Chef Robyn Almodovar joined Future Foods and its People and Our World plant-based protein product line as its corporate chef seven months ago. Future Foods is now distributing its product through Dot Foods, which according to a press release, sells to approximately 4,100 distributors in the food industry.

With more people changing the way they consume proteins, and with more public interest in the plant-based industry, Almodovar said this is the direction culinary arts is heading. Future Foods intrigued her, she said, because as a chef, she wants to learn as much as possible. 

“When I found out about Future Foods and PAOW, I said, ‘Wow, I am far from a vegan, or a vegetarian, way far — the complete opposite — so this is a great change for me to go to,’” Almodovar said.

The Le Cordon Bleu graduate has previously served as a corporate chef for The Stanley Hotel in Colorado and owns a food truck called Palate Party in South Florida. In 2015, she competed and won on the Food Network's Chopped and Cutthroat Kitchen and later went on to star in season 10 and season 17 of Hell's Kitchen on FOX. 

The Ormond Beach Observer spoke with Almodovar on Thursday, June 10, about her new endeavor with Future Foods and PAOW.

When did you know that you wanted to be a chef?

I didn’t. I’ve always known that I liked to cook. I didn’t know I wanted to be a chef until late informercials on Le Cordon Bleu when I was in cosmetology school kept on going when I was 24, and I was like, “Maybe this is a calling.”
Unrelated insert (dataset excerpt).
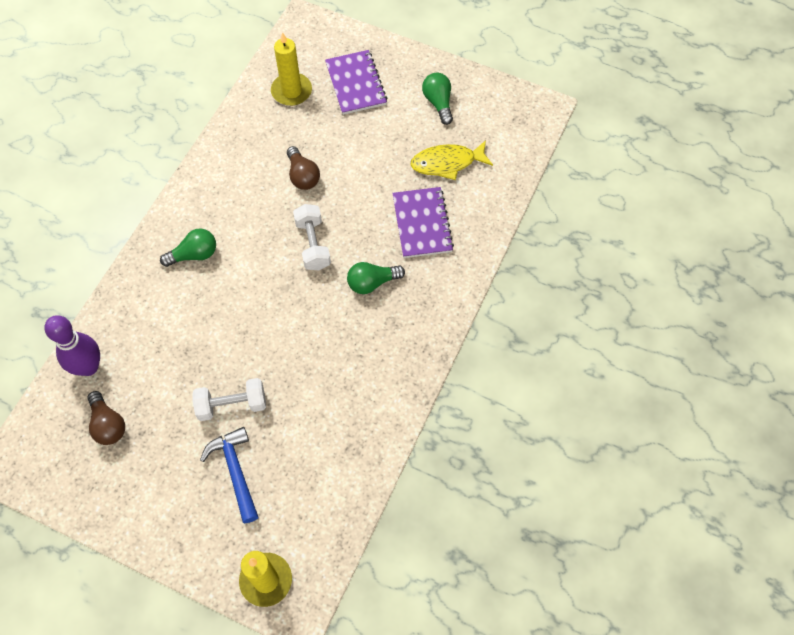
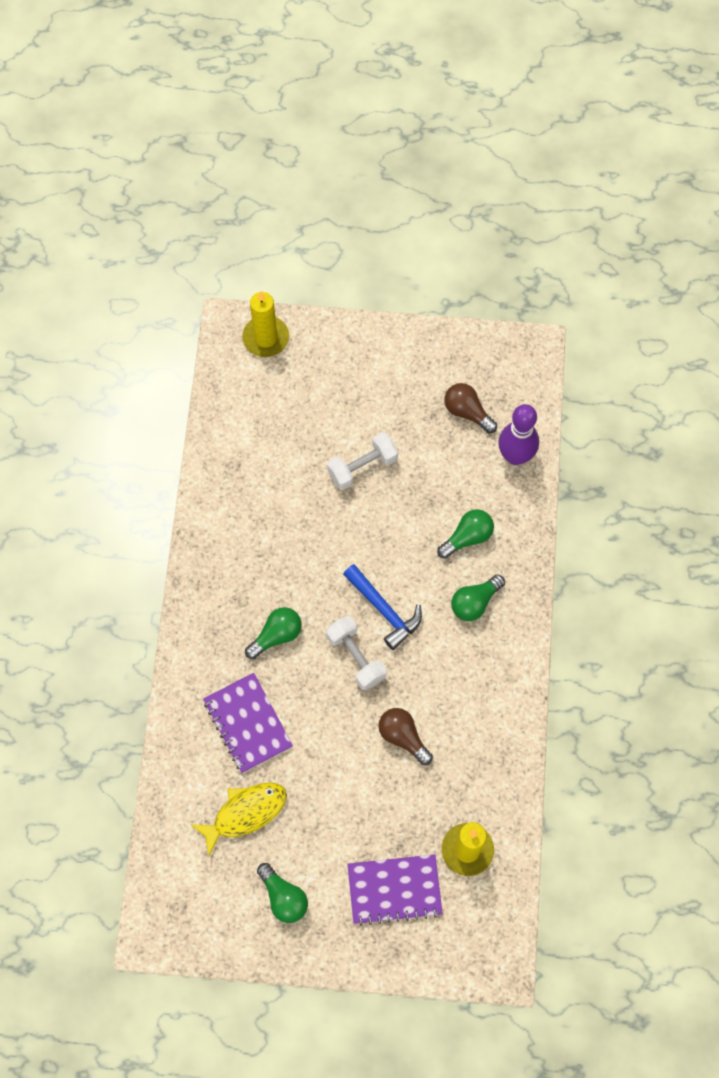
camera: 160 degrees right, 5 degrees up
(171, 309) = (467, 537): none -> green light bulb
(235, 471) = (332, 412): blue hammer -> blue hammer (384, 610)
(356, 84) = (394, 890): purple notebook -> purple notebook turned 60 degrees counterclockwise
You’ve been on several TV shows, won a couple of them as well. What is one memorable experience that stands out to you?

I think that when I starred in Hell’s Kitchen and just the journey of being on season 17 of Hell’s Kitchen almost 10 years, the journey of how the culinary world has come and how before making vegan food and vegetarian food was always looked down upon, and now it’s a creativity level that can come from manipulating ingredients. Especially with PAOW, we can manipulate our ingredients to make anything.

How have you seen people’s perception toward plant-based foods change in the last five years?

I think the last five years people have definitely been more aware and more concerned into what they’re putting into their bodies. I’m an 80s child, and I know that chicken breasts feel different now than what they did back then.

In the past seven months with PAOW and Future Foods, what’s been one thing that’s gotten you excited about the job?

I think the one thing that really gets me excited about working with Future Foods and PAOW is seeing this amazing product that’s coming out of the facility in Ormond Beach, and knowing that no one could really touch our product out there. They might be comparable, but no one can compare to what we’re producing in the facility.

How does your new role with Future Foods line up with your love of culinary arts?

I know that the way Future Foods pumps my passion is because this is something new and exciting. I’m able to see how this product is taken from a soy bean and crushed down into a powder and mixed with two other ingredients to form an amazing product. Being a chef, it really excites me to see how you can manipulate this product into so many different kinds of textures and flavor profiles.